The central idea of this glorification of the army, be it understood, is
the worship of Napoleon, the supreme, unique, absolute sovereign of the
army and all the rest, while the prestige of this name is as great, as
carefully maintained, in the school as in the army. At the start, he put
his own free scholars (boursiers) into the lycees and colleges, about
3000 boys[6171] whom he supports and brings up at his own expense, for
his own advantage, destined to become his creatures, and who form the
uppermost layer of the school population; about one hundred and fifty of
these scholarships to each lycee, first occupants of the lycee and still
for a long time more numerous than their paying comrades, all of a more
or less needy family, sons of soldiers and functionaries who live on the
Emperor and rely on him only, all accustomed from infancy to regard
the Emperor as the arbiter of their destiny, the special, generous and
all-powerful patron who, having taken charge of them now, will also take
charge of them in the future. A figure of this kind fills and occupies
the entire field of their imagination; whatever grandeur it already
possesses it here becomes still more grand, colossal and superhuman.
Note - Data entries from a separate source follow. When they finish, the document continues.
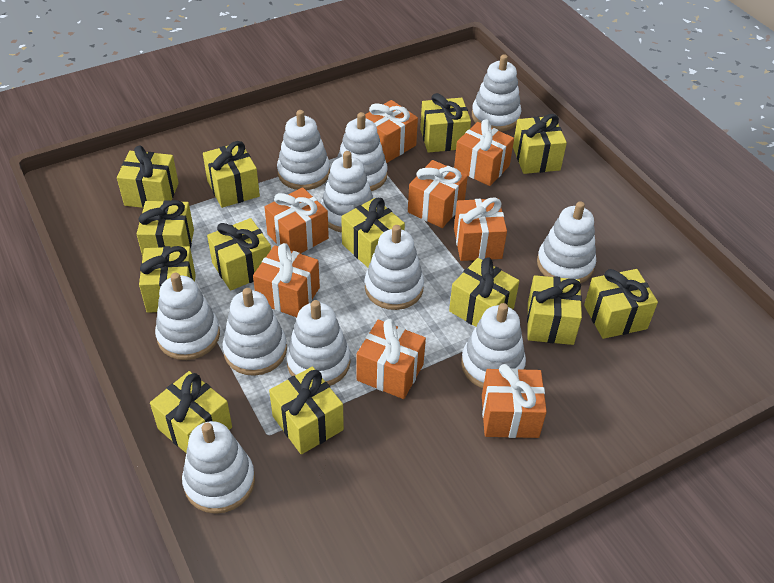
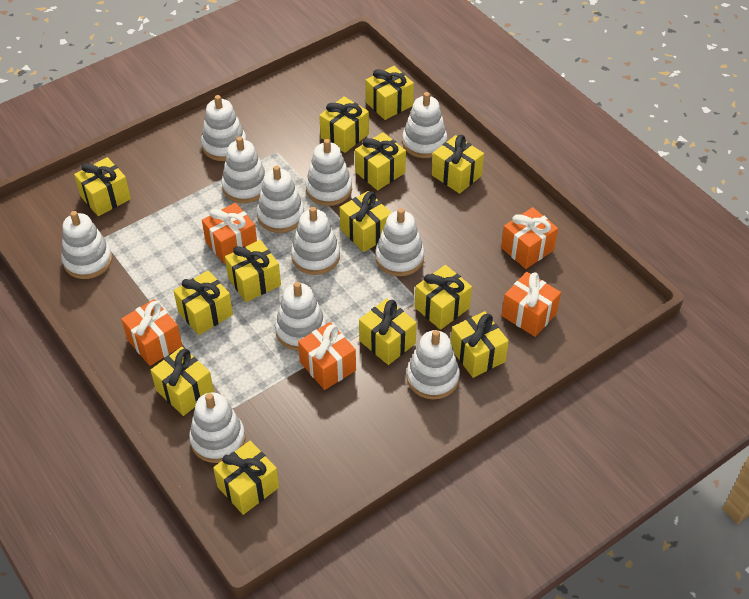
orange gift: 8 -> 5

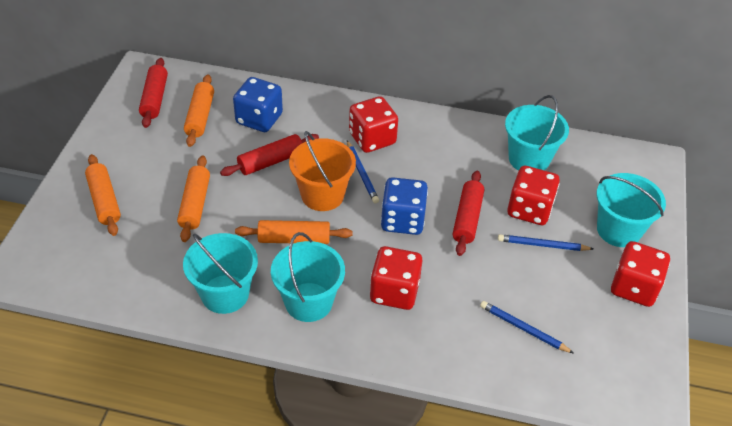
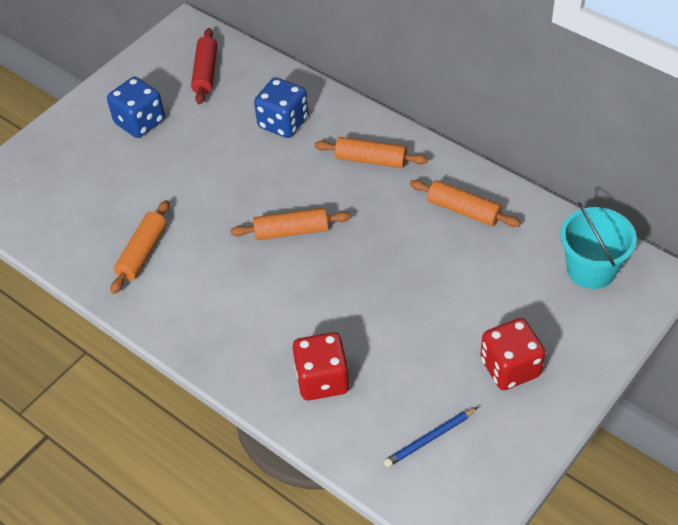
blue pencil: 3 -> 1
orange bucket: 1 -> 0
red dice: 4 -> 2
red rolling pin: 3 -> 1
turquoise bucket: 4 -> 1

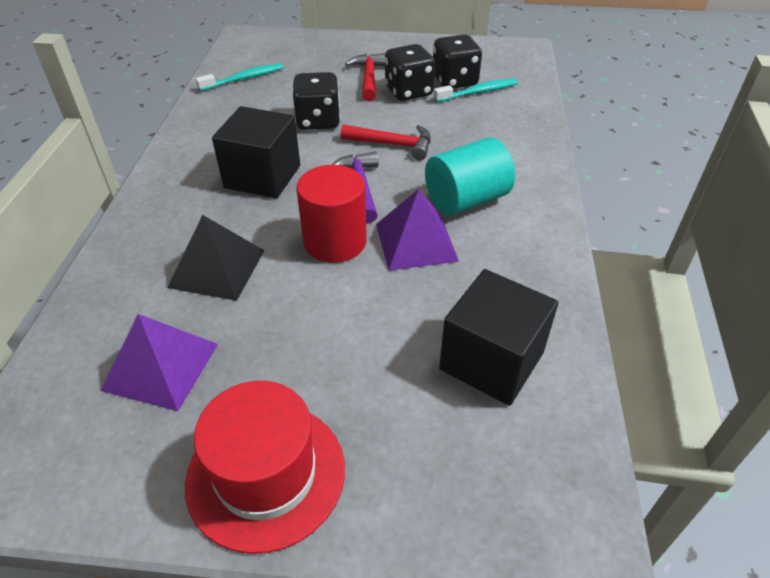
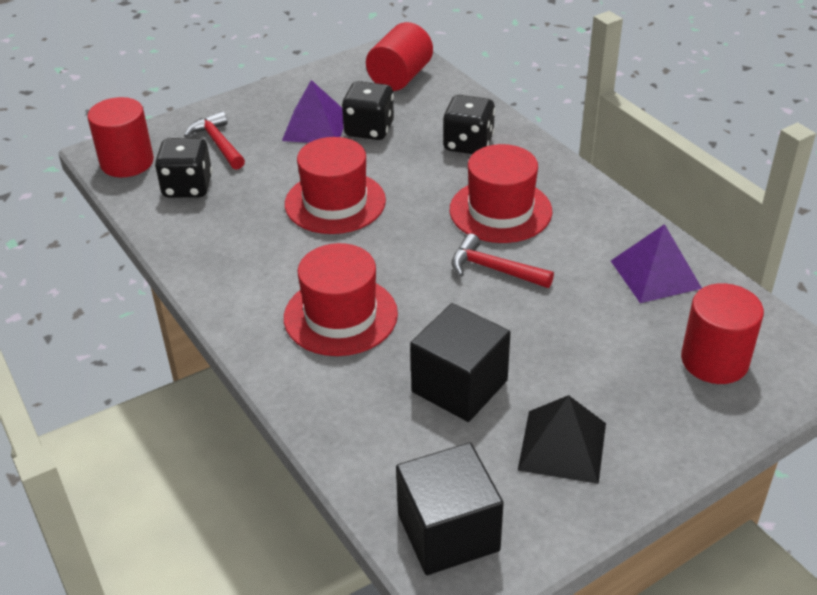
purple hammer: 1 -> 0
red cylinder: 1 -> 3
red hat: 1 -> 3
turquoise cylinder: 1 -> 0
turquoise toothbrush: 2 -> 0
At the beginning their enthusiasm gave the pitch to their
co-disciples;[6172] the institution, through its mechanism, labors to
keep this up, and the administrators or professors, by order or through
zeal, use all their efforts to make the sonorous and ringing chord
vibrate with all the more energy. After 1811, even in a private
institution,[6173] "the victories of the Emperor form almost the only
subject on which the imagination of the pupils is allowed to exercise
itself." After 1807,[6174] at Louis le Grand, the prize compositions
are those on the recent victory of Jena. "Our masters themselves," says
Alfred de Vigny, "unceasingly read to us the bulletins of the Grande
Armee, while cries of Vive l'Empereur interrupted Virgil and Plato." In
sum, write many witnesses,[6175] Bonaparte desired to bestow on French
youths the organization of the "Mamelukes," and he nearly succeeded.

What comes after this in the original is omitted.